I would love to see a prescribed course in Program Evaluation included in the professional development programs for teachers. Educators *are* program evaluators! We evaluate our own programs every day, and throughout the course of our careers we will also informally evaluate a great number of educational and school programs. Having a shared theoretical knowledge base and vocabulary about evaluation would increase our effectiveness in working together within the schools, as well as our ability to collaborate with external evaluators.
Thank you for sharing your insights with us! You gave me many ideas to reflect on and ponder.
Sincerely,
Tonja Skead
Tonja, yes, yes, and yes!!! Thank you so much for your comments. When I took my first program evaluation course (with Dr. Nick Smith, former AEA President, who eventually became my dissertation chair), he said, “This just makes sense to you, doesn’t it?” There are so many things that teachers do in their practice that *are* evaluation, but they just don’t name it with those terms. Recognizing and building capacity with teachers on the knowledge that they already have is a major interest of mine, since they really are the experts!
Hello Leigh,
I am currently taking a course on evaluation for my Professional Master’s of Education degree, so I read your post with great interest. I appreciate your comments about the evaluative thinking that teachers engage in during all phases of our careers. In this current climate, when I have had to shift my teaching to an online environment, I have definitely engaged in much reflection about my pedagogy, and applied Patton’s thinking perspectives to my practice. In particular, I have found it important to focus on intention and prioritization in the planning and implementation of my curriculum.
I also appreciate your first Hot Tip – helping experienced educators to make their implicit knowledge more explicit. We often fall into patterns of instruction and assessment without really thinking in an evaluative way about their effectiveness. Involving educators in processes that evaluate education, along with a more thorough knowledge of educators’ reasoning behind their practices, will go a long way in moving education forward.
Your second Hot Tip is essential to forwarding the conversation about evaluation in education. Both new and experienced teachers have ideas to bring to the table. I have had the opportunity to work with several pre-service teachers in my classroom, and have appreciated the evaluative thinking they engaged in themselves, and the way they encouraged me to think about my own practice.
I think evaluation in education is essential to moving our conversations forward. By harnessing the evaluative thinking that educators at all career stages engage with, the conversation will be much richer.
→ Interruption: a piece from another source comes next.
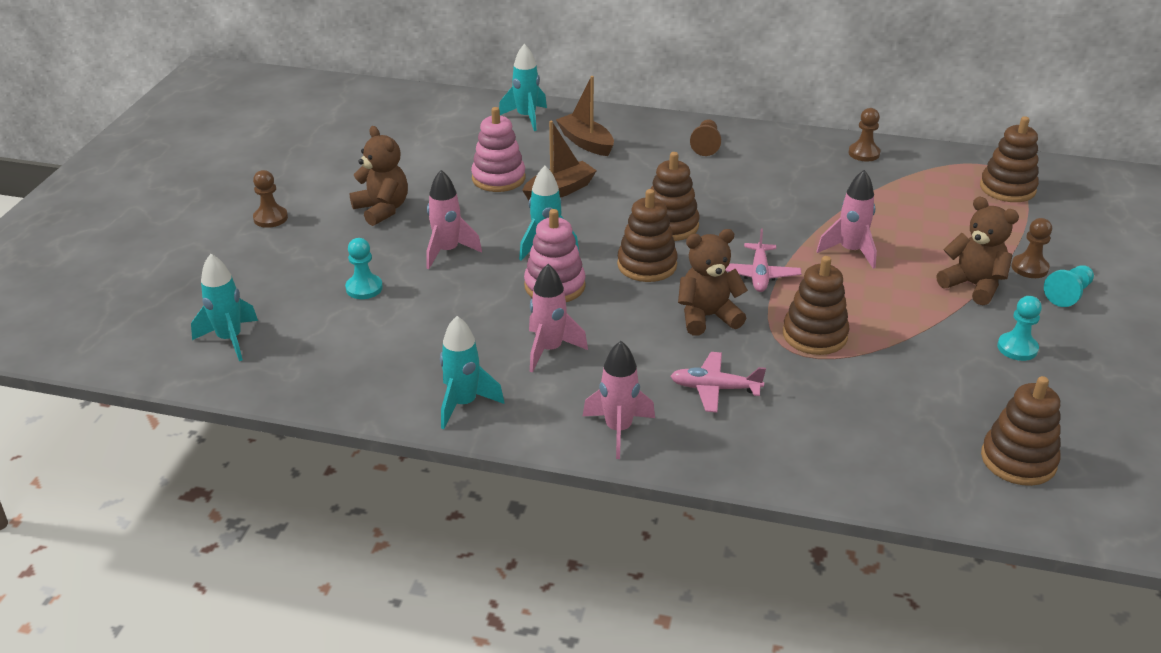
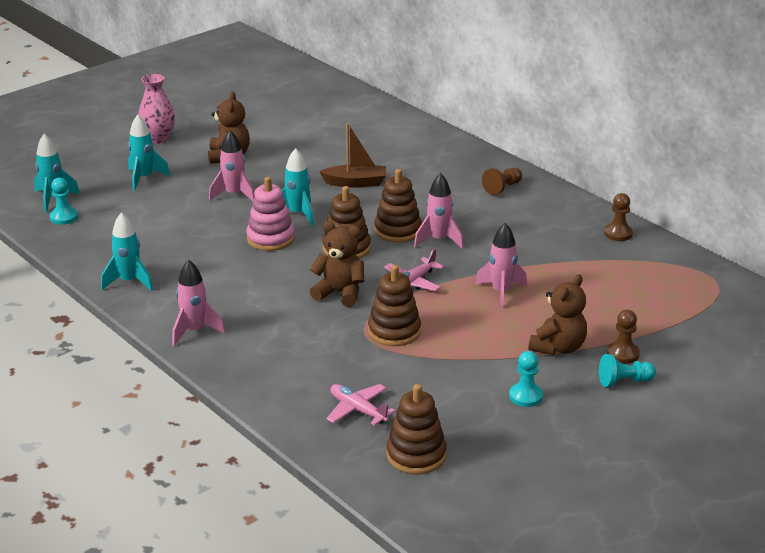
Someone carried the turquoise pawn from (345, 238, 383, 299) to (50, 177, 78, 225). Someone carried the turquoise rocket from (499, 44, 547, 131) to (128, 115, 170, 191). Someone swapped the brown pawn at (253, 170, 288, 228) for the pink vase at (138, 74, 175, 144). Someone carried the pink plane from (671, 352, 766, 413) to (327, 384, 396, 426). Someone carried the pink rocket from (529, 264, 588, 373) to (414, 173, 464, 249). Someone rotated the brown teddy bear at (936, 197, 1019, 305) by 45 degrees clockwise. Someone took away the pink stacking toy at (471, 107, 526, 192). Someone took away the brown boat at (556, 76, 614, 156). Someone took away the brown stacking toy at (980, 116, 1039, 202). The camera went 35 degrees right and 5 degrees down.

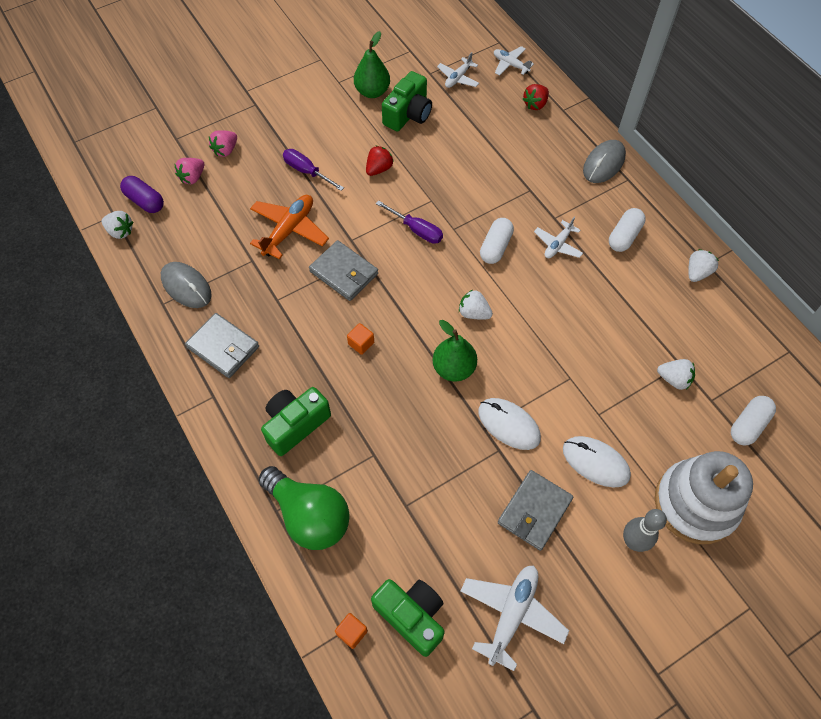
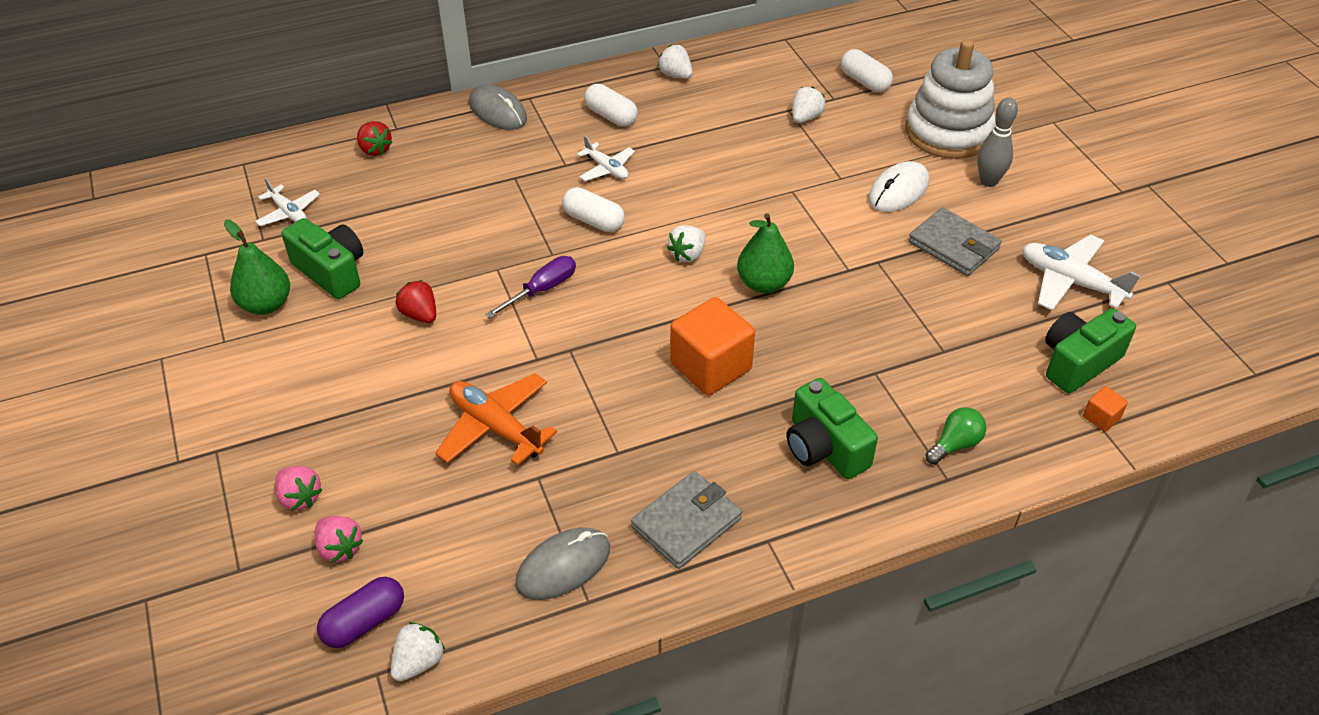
Someone scaled the orange cube at (347, 323, 374, 355) by 2.25. Someone scaled the green light bulb at (258, 466, 350, 550) by 0.49. Someone took away the purple screwdriver at (283, 149, 344, 191). Someone took away the grey wallet at (309, 240, 378, 301). Someone took away the white mouse at (478, 398, 541, 450). Someone took away the white plane at (494, 46, 534, 76). The camera went 80 degrees left and 15 degrees down.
Thank you for the insightful thoughts about evaluation in education.
Heather
Thank you very much, Heather! I definitely agree that teachers across all experience levels have a lot to bring to our understanding of education. I have tried to encourage a lot more reflection and discussion with my preservice teachers, and notice they tend to be a lot more aware of their practice. The same has happened over the past couple of years for me when working with experienced teachers! As a former teacher, I believe it’s critical that we respect teachers as professionals, especially given the amazing work they have managed to do over the past year.
Beautiful post-Leigh! As a former elementary educator and school principal turned evaluator- I love your hot tip about bringing teachers “inherit knowledge to light”. That is so important to getting teacher and admin buy-in to evaluation and assessment.
Thank you again for the insightful Blog Post.
Cheers,
Sondra
Thanks so much, Sondra! Yes, valuing teachers’ current knowledge is so critical in PD and in evaluation!